-- About this exercise --
Skipping any pictures, give all of the records below again exactly.

-- Task input --
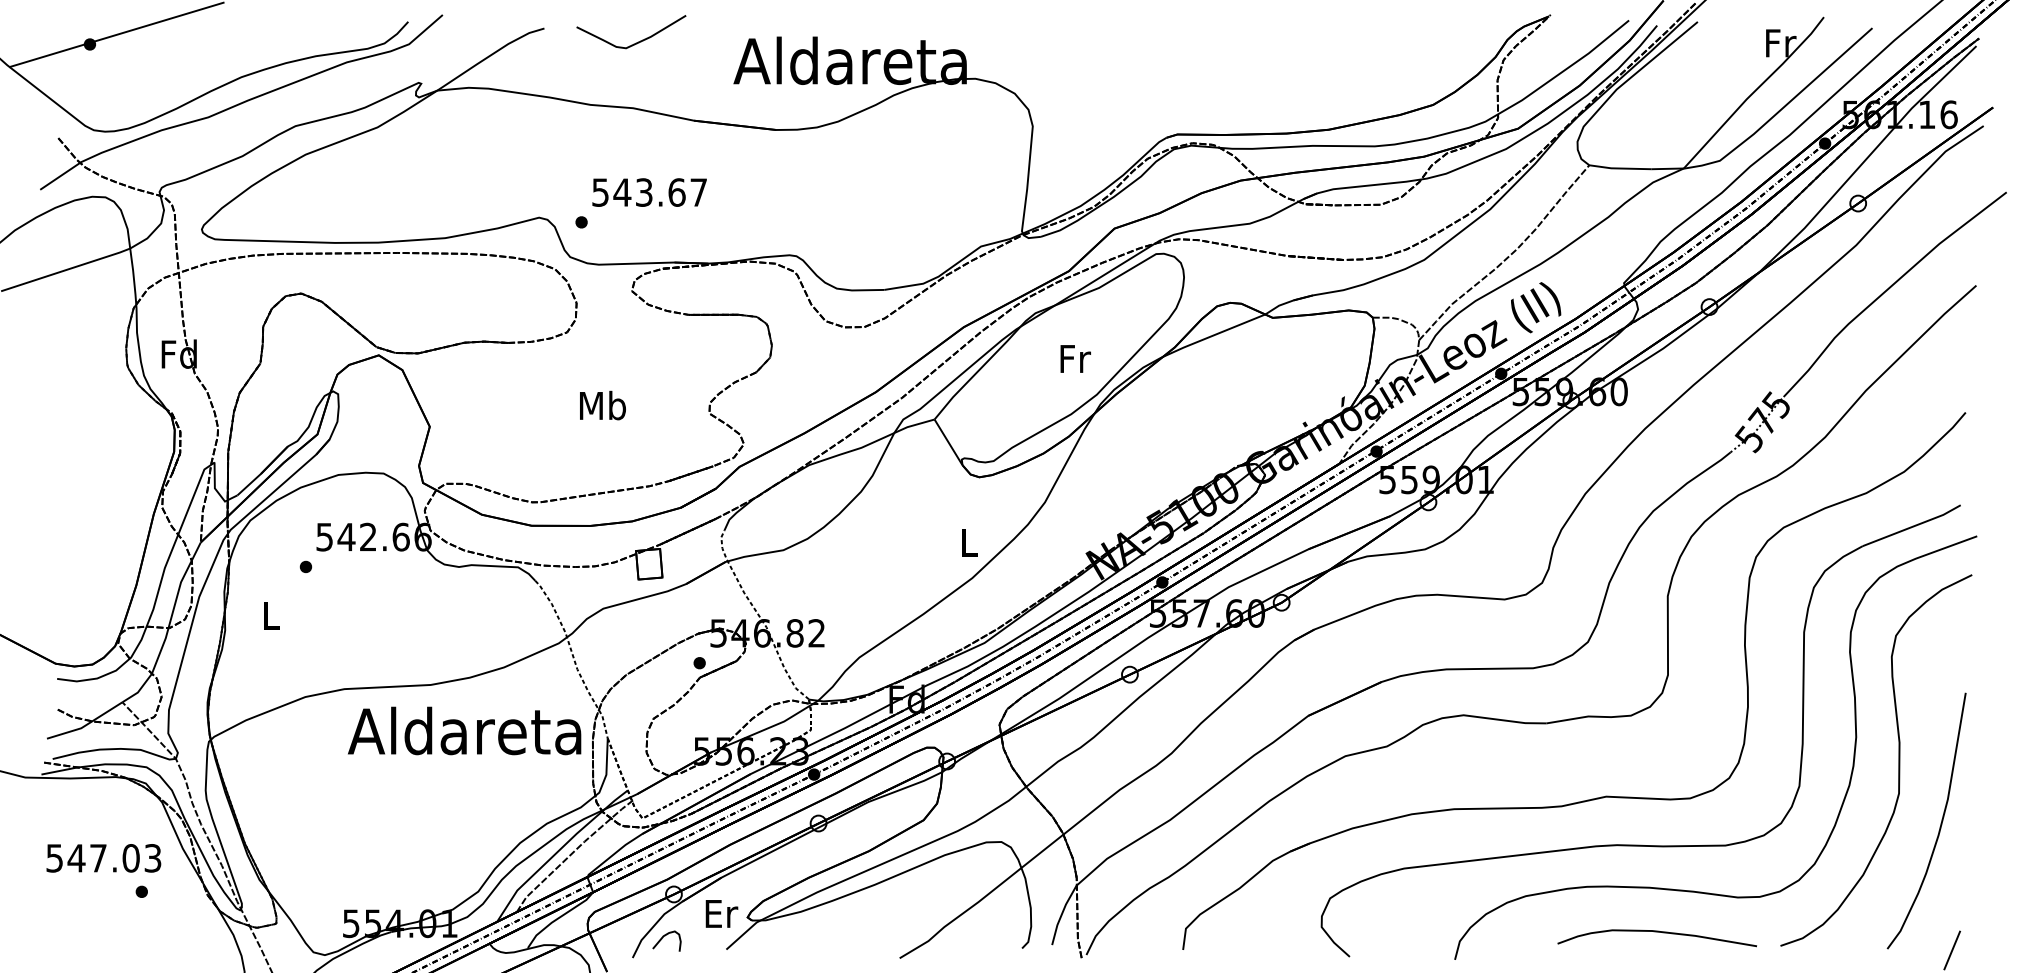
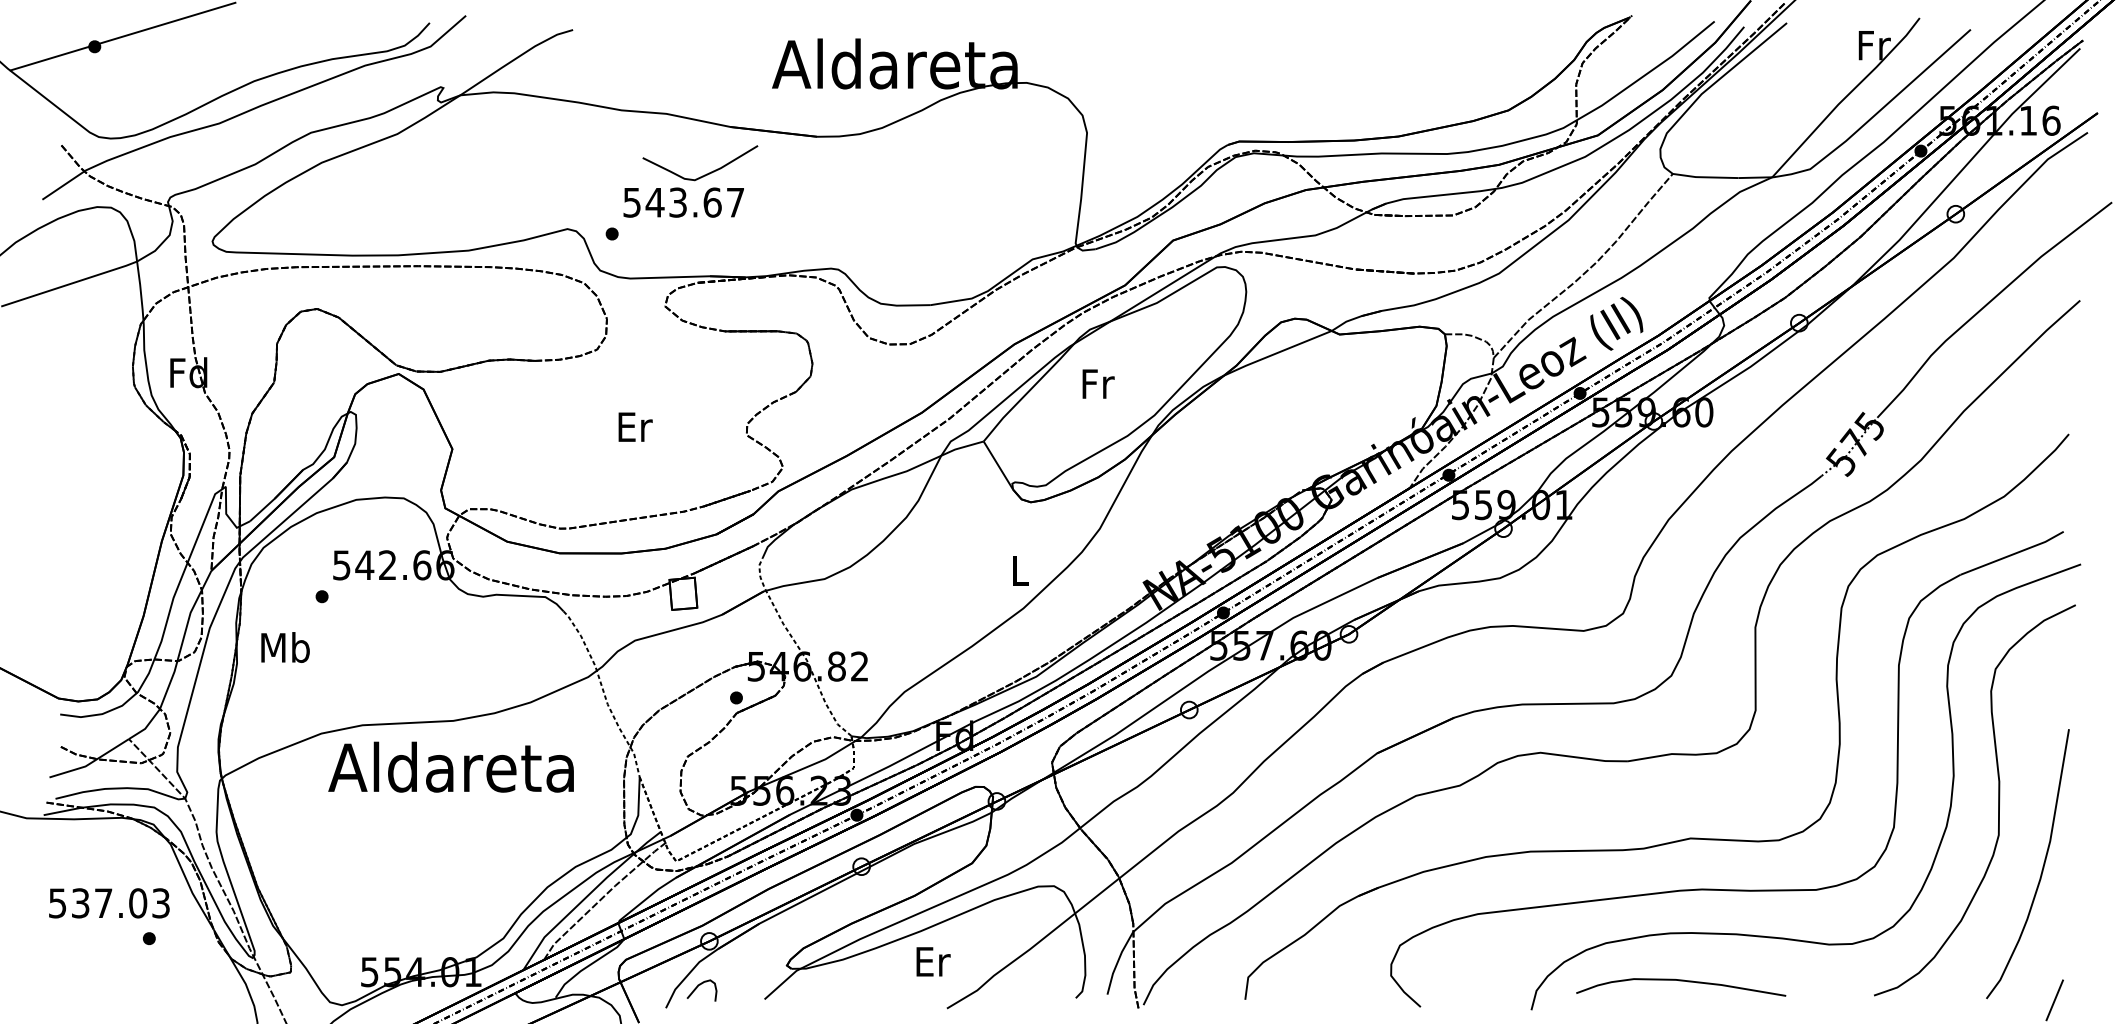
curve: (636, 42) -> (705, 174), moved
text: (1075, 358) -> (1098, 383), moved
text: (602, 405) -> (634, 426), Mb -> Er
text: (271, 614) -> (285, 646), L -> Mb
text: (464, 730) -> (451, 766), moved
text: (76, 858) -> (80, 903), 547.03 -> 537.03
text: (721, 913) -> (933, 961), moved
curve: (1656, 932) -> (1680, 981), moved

-- Exercise response --
curve: (636, 42) -> (705, 174), moved
text: (1075, 358) -> (1098, 383), moved
text: (602, 405) -> (634, 426), Mb -> Er
text: (271, 614) -> (285, 646), L -> Mb
text: (464, 730) -> (451, 766), moved
text: (76, 858) -> (80, 903), 547.03 -> 537.03
text: (721, 913) -> (933, 961), moved
curve: (1656, 932) -> (1680, 981), moved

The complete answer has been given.